The last article in this symposium by Chen et. al. discusses the promising novel technology of microneedle (MN)-array patches for transdermal delivery of insulin. ¹³ MN-array patches use micron-sized needles, would cause minimal pain, and can be placed easily. Several prototypes of glucose-responsive MN-array patches have been developed with the capability to sense the current blood glucose value and secrete the appropriate amount of insulin to keep blood glucose in range. Chen et al discuss the concept of the “smart insulin patch” and the prototypes currently available and under development. This technology is exciting in that a transdermal closed-loop drug delivery system would represent a desirable form of insulin delivery. Studies thus far have been in rodent models only.

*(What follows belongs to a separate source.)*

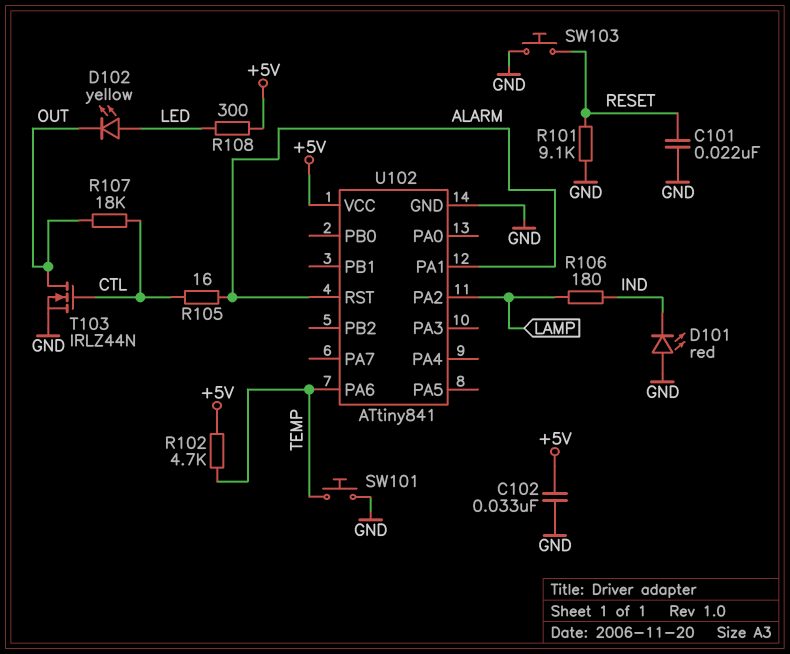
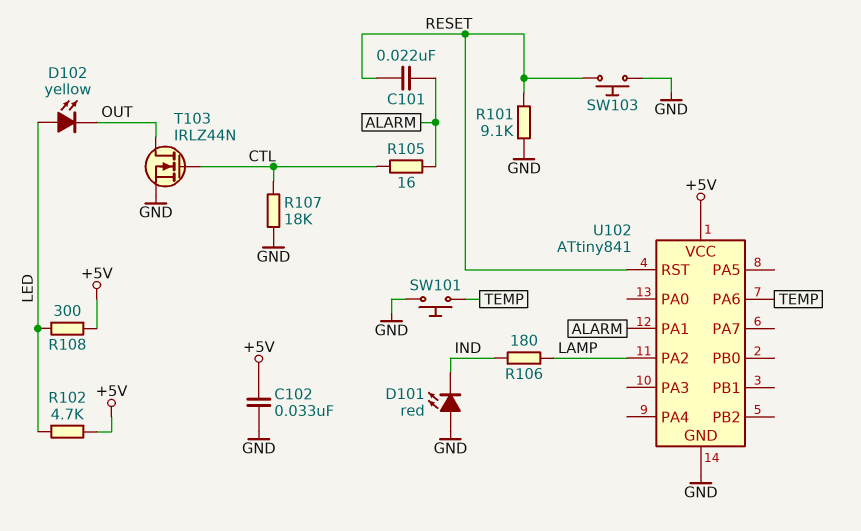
C101: 22nF (GND, RESET) -> 22nF (ALARM, RESET)
R102: 4.7k (+5V, TEMP) -> 4.7k (+5V, LED)
R107: 18k (CTL, OUT) -> 18k (CTL, GND)
U102 pin RST: ALARM -> RESET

As outlined in these series of articles, patch pump therapy represents an exciting advancement of current CSII therapy, potentially allowing for more increased patient satisfaction. Given the range of functionalities offered with this technology, it may be appropriate for both type 1 and type 2 DM. However, adoption of these technologies by patients, clinicians, and insurers requires more randomized controlled data. Adequately designed and powered clinical studies are needed comparing patch pumps to conventional CSII and insulin injections across a spectrum of patients with DM, including children, adolescents, adults, and the elderly. In addition to glycemic control, these studies should assess safety, patient satisfaction, and QOL before they can be widely advocated for use.